GR L 10474; (March, 1916) (Digest)
G.R. No. L-10474; March 29, 1916
FRANCISCO OSORIO Y GARCIA, plaintiff-appellee, vs. SOLEDAD OSORIO and VICENTE FERNANDEZ, defendants-appellants.
FACTS:
Plaintiff-appellee Francisco Osorio y Garcia filed a complaint in the Court of First Instance of Cavite, alleging that he is the natural son of the deceased Francisco Osorio y Reyes. He claimed continuous possession of the status of a natural child, evidenced by direct acts of his father and his father’s family. He sought to be recognized as such by the defendant Soledad Osorio, the legitimate daughter and heir of Francisco Osorio y Reyes, and to receive his corresponding share in his father’s estate, which was in Soledad’s possession. The defendants denied the allegations, asserting that the deceased never performed any act of recognition in a public document or will.
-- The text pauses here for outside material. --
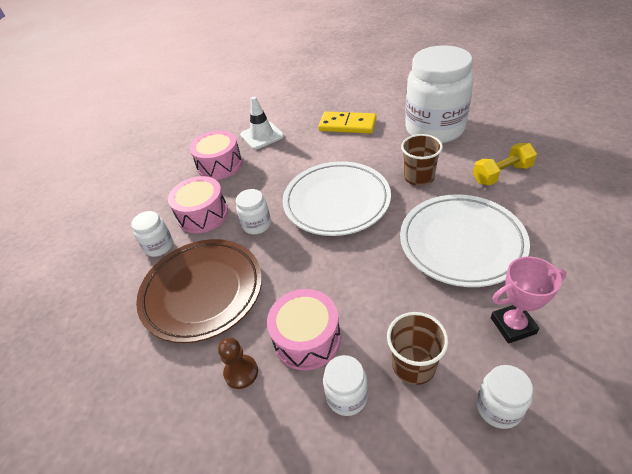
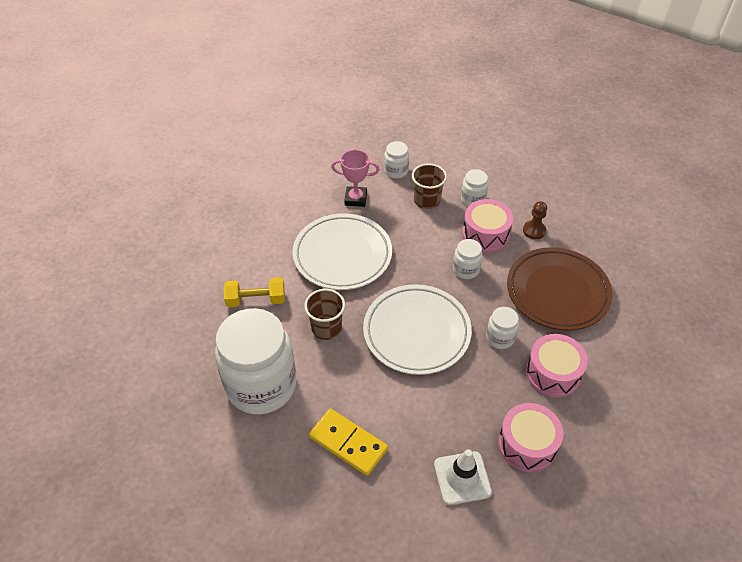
camera: 165 degrees left, 5 degrees up
(159, 246) = (598, 352): white jar -> white jar (466, 270)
The trial court ruled in favor of the plaintiff, declaring him a natural, recognized son of Francisco Osorio y Reyes and ordering the defendants to recognize him as such, entitling him to share in the estate. The defendants appealed.
ISSUE:
Whether Francisco Osorio y Garcia is entitled to be judicially declared a natural, recognized son of Francisco Osorio y Reyes, entitled to the rights appurtenant to such status.
RULING:
Yes. The Supreme Court affirmed the trial court’s judgment.
The Court held that the plaintiff, born to a widower (Francisco Osorio y Reyes) and an unmarried woman (Consolacion Garcia y Morillo), is a natural child under Article 119 of the Civil Code. Recognition of a natural child can be established by continuous possession of status, which was proven in this case by clear and convincing evidence:
1. The baptismal certificate explicitly identified the plaintiff as the “natural son” of Francisco Osorio y Reyes and Consolacion Garcia.
2. The plaintiff’s father supported him and his mother during his lifetime.
3. The plaintiff’s paternal aunt and grandparents treated him as a relative (nephew/grandson) and supported him, especially after his father’s death.
4. The plaintiff’s grandfather, in his last will and testament, expressly referred to him as “my grandson, Francisco Osorio y Garcia, a natural son of my son Francisco Osorio, deceased,” and bequeathed him property.
These acts collectively constitute continuous possession of the status of a natural, recognized child. Since the defendants did not properly except to the order denying their motion for a new trial, the Supreme Court could not review the evidence anew and thus found no reason to disturb the trial court’s factual findings and conclusions. Therefore, the plaintiff is entitled to recognition and to his legal share in his father’s estate.